VIENNA (Reuters) - The U.N. atomic watchdog chief said on Monday Syria would let in top inspectors to examine allegations of a secret nuclear reactor, and demanded “full disclosure” by Iran over reports of covert atom bomb research.
The International Atomic Energy Agency added Syria to a growing list of nuclear proliferation worries after Washington in April turned over intelligence suggesting Damascus built a nuclear reactor at a site bombed by Israel last September.
IAEA chief Mohamed ElBaradei announced the June 22-24 trip by top aides to Syria after months of what Western diplomats said was Syrian stonewalling on IAEA requests for access.
The trip was expected to include inspector visits to the remote al-Kabir site targeted by Israel “and other places”, a senior diplomat familiar with the matter told Reuters. Other diplomats said 2-3 sites beyond al-Kabir were under scrutiny.
Syria has said the accusations against it are “ridiculous”, while Iran has dismissed as bogus the intelligence indicating it combined programs to process uranium, test high explosives and modify a missile cone in a way suitable for a nuclear bomb.
But neither to date has backed up their denials with evidence or granted access to sites and key officials needed by the IAEA to resolve the two dossiers.
ElBaradei told the IAEA’s 35-nation Board of Governors that he looked forward to Syria’s “full cooperation” with efforts to get to the bottom of the reports of a nuclear reactor built under camouflage in the country’s remote northeastern desert.
Syria had no comment on ElBaradei’s announcement at the regular summer meeting of the Vienna-based IAEA board.
At issue is whether Syria, an ally of Iran, built a nuclear installation without telling the IAEA, which would violate the Non-Proliferation Treaty banning diversions of nuclear energy technology into atom bomb making.
Washington says the reactor was nearing completion when it was destroyed in the Israeli air raid. Syria has denied it was building a reactor and has accused Washington of involvement in the air attack by Israel, a staunch U.S. ally widely believed to have the Middle East’s only nuclear arsenal.
Nuclear analysts, citing satellite photos, say Syria has razed and swept clean the al-Kibar area since the bombing and erected a new building over it, possibly to erase evidence.
Washington urged Syria to cooperate fully with U.N. inspectors and allow officials to be interviewed. “Let’s hope that the Syrian efforts haven’t been too effective in covering up what it is they are trying to cover up: the nuclear facility — reactor,” State Department spokesman Sean McCormack said.
Damascus has said Israel’s target was only a disused military building without atomic connections.
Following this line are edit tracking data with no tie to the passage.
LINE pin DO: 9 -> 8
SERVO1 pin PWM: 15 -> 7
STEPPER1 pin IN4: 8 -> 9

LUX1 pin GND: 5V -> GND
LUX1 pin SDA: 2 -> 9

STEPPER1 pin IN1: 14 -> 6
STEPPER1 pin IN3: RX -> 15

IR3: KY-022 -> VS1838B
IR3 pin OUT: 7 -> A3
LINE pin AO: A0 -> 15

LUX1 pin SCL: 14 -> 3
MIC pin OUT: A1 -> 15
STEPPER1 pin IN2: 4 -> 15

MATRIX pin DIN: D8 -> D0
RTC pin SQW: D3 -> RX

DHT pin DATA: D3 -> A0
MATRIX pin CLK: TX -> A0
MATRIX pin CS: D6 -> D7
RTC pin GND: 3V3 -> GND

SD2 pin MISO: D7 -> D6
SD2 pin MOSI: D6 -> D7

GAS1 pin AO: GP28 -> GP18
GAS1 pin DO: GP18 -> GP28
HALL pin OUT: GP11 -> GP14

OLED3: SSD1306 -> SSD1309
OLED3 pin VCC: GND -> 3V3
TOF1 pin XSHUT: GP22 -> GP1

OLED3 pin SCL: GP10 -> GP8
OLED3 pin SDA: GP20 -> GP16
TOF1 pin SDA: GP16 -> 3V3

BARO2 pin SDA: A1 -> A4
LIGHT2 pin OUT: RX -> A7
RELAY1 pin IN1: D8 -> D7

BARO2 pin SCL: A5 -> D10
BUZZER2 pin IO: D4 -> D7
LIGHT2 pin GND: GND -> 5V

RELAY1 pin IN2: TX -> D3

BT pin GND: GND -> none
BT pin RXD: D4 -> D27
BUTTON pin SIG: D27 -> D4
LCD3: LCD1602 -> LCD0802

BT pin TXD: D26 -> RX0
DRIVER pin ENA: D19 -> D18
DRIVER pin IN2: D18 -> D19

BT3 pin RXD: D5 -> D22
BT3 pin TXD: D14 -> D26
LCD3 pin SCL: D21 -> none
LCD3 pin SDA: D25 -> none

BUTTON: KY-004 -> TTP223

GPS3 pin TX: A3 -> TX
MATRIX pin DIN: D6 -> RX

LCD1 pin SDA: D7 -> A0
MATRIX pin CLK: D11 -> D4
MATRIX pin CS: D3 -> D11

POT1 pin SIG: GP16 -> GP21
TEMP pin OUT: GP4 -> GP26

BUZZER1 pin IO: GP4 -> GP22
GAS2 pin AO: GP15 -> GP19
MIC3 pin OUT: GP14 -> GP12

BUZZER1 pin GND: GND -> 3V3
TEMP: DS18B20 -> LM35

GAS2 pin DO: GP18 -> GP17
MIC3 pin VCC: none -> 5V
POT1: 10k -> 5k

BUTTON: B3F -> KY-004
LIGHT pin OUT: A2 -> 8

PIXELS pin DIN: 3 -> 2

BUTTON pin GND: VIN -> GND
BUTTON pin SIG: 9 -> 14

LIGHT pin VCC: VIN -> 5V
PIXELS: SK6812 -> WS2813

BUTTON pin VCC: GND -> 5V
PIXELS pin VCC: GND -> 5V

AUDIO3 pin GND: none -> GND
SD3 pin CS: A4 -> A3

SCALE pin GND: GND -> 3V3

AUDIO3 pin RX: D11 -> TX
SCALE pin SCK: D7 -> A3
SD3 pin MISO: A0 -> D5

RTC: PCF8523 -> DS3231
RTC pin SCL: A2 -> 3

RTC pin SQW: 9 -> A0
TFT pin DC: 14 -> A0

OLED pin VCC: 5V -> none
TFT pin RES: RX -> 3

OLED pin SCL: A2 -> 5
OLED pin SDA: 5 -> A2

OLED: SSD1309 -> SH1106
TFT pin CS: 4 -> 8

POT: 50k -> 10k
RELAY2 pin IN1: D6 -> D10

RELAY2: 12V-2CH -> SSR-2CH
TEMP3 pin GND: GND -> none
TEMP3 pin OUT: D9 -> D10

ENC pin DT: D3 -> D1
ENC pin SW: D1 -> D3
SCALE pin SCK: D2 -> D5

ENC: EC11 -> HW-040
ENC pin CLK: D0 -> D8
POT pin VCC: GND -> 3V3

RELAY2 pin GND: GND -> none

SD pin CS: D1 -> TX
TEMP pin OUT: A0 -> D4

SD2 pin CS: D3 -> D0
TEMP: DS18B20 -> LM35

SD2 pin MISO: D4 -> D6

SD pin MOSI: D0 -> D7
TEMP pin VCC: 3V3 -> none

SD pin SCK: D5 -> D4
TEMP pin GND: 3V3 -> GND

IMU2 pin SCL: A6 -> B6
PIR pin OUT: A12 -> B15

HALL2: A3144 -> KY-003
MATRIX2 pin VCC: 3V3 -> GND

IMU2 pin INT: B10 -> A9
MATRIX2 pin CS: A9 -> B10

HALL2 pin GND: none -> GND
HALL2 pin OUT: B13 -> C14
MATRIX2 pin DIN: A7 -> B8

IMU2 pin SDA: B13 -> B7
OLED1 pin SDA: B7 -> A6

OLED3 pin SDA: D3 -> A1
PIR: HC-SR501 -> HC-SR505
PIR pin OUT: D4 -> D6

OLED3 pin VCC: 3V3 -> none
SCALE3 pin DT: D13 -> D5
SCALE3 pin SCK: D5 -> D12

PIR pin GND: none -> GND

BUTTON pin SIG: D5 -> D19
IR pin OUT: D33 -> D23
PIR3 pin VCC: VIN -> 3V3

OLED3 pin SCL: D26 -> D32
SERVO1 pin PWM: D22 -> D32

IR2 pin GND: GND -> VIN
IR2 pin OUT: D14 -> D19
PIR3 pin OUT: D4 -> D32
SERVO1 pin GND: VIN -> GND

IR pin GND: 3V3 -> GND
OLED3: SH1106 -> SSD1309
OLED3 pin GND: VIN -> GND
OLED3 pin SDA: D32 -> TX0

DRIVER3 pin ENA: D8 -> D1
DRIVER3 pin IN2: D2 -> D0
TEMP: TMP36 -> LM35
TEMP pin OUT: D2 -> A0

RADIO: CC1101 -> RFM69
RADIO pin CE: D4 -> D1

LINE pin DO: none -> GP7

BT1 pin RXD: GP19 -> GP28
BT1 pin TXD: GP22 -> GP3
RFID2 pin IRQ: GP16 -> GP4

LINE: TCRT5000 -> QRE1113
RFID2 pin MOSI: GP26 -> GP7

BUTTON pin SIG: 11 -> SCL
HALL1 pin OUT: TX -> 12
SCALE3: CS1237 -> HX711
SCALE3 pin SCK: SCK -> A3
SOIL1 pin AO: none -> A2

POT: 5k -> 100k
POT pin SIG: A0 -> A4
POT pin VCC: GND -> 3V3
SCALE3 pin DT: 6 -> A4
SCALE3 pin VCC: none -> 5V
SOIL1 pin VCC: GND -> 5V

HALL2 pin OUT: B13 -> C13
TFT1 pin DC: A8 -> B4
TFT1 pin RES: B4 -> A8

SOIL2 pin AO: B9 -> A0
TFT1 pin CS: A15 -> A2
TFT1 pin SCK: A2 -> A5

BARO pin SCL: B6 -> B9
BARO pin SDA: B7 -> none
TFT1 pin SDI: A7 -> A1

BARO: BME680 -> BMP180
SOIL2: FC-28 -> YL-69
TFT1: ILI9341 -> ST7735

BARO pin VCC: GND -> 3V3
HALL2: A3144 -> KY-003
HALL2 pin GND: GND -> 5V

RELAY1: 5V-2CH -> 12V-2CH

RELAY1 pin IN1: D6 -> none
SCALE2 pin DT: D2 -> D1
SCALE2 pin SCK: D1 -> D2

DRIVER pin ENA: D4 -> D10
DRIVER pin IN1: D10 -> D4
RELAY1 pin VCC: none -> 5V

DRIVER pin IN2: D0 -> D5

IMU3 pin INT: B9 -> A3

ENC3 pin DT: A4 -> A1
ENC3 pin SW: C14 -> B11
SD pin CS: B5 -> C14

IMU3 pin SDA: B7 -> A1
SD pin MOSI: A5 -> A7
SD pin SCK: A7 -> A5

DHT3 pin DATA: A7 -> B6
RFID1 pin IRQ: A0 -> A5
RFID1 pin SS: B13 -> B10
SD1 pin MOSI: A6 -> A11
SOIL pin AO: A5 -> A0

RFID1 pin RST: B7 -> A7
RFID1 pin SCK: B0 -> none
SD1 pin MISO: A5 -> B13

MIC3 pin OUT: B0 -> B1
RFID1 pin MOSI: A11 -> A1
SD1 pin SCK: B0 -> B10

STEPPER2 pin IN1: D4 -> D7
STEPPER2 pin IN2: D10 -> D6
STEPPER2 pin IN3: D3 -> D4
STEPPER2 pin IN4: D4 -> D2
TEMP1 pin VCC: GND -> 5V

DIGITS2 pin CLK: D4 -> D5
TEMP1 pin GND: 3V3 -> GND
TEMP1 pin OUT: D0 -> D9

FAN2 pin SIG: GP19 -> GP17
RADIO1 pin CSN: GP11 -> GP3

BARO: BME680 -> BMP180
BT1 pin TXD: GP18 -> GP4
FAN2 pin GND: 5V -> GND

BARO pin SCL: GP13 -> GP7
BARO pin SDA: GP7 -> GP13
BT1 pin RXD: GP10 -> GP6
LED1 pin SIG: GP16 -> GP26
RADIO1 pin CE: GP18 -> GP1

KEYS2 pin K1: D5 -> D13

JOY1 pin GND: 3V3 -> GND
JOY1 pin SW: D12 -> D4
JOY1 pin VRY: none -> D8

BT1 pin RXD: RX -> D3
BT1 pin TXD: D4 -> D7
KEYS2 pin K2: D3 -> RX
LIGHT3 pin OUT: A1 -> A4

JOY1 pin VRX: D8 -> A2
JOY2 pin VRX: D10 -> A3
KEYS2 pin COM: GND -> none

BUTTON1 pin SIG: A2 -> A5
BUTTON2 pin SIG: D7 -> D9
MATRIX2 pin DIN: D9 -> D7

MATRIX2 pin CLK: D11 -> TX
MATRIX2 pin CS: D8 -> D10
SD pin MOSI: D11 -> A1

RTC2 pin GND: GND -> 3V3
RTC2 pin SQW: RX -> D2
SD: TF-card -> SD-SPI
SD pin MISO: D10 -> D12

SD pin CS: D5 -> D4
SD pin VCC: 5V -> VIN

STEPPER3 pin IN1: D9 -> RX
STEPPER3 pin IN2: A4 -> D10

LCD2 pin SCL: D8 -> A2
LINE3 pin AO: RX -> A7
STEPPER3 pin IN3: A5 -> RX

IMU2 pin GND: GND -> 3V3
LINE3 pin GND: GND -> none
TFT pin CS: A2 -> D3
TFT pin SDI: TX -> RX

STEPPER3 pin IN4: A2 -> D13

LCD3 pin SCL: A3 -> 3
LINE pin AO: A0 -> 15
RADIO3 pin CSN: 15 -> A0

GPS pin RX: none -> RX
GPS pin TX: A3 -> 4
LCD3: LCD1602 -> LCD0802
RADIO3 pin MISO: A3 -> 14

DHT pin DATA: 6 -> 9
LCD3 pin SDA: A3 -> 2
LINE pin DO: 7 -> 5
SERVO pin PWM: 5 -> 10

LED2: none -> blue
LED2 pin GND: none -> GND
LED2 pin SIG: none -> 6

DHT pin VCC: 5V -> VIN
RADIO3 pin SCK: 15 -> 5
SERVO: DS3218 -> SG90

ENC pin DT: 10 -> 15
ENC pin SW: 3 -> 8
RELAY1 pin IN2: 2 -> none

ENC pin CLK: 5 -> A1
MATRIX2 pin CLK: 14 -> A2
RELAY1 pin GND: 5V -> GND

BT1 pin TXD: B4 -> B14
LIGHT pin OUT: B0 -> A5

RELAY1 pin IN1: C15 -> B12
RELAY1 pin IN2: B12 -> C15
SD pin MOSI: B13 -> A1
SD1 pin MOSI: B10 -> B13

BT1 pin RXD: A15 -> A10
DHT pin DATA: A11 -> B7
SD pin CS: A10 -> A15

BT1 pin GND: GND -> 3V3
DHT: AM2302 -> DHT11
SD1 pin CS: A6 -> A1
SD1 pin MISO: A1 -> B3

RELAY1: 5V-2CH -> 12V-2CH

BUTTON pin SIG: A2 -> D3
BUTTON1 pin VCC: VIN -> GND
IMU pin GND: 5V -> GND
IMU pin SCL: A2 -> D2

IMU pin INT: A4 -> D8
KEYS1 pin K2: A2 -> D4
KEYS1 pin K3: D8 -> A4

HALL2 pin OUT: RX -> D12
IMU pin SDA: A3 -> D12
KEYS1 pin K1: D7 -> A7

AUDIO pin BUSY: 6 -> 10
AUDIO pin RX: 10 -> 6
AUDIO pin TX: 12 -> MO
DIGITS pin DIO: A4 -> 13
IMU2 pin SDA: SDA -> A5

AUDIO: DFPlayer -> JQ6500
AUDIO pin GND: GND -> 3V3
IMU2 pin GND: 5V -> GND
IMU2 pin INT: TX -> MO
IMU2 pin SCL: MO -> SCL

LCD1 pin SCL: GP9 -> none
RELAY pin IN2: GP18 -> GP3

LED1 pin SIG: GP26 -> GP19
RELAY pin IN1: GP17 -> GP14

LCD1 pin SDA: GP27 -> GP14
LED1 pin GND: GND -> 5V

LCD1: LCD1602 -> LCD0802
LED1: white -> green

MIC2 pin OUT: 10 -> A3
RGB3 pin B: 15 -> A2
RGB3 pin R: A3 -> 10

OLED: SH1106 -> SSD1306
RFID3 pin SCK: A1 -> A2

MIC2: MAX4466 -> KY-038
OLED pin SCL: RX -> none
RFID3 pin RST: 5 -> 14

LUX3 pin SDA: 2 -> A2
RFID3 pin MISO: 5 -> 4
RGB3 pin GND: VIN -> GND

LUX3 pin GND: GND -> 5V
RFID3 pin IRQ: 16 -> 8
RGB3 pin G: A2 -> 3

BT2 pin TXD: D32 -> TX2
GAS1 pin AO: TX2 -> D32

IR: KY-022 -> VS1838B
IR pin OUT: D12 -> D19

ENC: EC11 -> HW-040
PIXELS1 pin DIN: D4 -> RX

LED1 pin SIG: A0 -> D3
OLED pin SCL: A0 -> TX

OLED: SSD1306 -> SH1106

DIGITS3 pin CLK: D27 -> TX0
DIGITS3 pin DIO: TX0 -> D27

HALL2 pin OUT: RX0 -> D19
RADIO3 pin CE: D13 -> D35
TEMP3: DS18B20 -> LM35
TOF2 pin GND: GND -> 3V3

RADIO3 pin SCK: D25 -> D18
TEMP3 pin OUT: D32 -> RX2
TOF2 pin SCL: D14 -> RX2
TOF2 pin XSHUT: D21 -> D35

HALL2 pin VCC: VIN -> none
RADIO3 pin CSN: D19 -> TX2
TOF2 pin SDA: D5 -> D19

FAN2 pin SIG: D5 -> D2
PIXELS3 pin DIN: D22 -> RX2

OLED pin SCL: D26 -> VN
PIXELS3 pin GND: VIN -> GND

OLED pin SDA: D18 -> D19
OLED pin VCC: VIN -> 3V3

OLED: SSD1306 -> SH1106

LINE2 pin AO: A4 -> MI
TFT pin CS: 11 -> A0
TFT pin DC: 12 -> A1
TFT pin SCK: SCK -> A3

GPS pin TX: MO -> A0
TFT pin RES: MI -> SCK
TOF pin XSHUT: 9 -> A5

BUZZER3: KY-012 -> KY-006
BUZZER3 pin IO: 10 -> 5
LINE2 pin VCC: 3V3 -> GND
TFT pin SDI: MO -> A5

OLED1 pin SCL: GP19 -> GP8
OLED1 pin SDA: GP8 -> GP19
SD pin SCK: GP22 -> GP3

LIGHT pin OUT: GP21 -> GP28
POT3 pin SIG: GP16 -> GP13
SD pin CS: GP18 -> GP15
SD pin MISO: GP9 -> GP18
Washington said the reactor had been designed to yield plutonium fuel for nuclear weapons. It produced before-and-after aerial photographs of the suspected reactor as well as detailed interior photographs of what it said were key components.
On Iran, ElBaradei said the IAEA believed it had further information, “in particular on high explosives testing and missile-related activities”, that should shed more light on the nature of the alleged atomic bomb research.
He said reaching conclusions about the nature of Iran’s nuclear energy quest depended on Tehran demonstrating “full disclosure” regarding the intelligence material.
It is contained in 18 classified documents that were briefly summarized at the end of the IAEA’s latest report on Iran issued on May 26, an extraordinary step reflecting the gravity with which the U.N. watchdog views the information.
Iran says it is enriching uranium for nuclear fuel only to generate electricity, but is under U.N. sanctions for hiding the work in the past, continuing to restrict IAEA inspections and refusing to halt enrichment in exchange for trade benefits.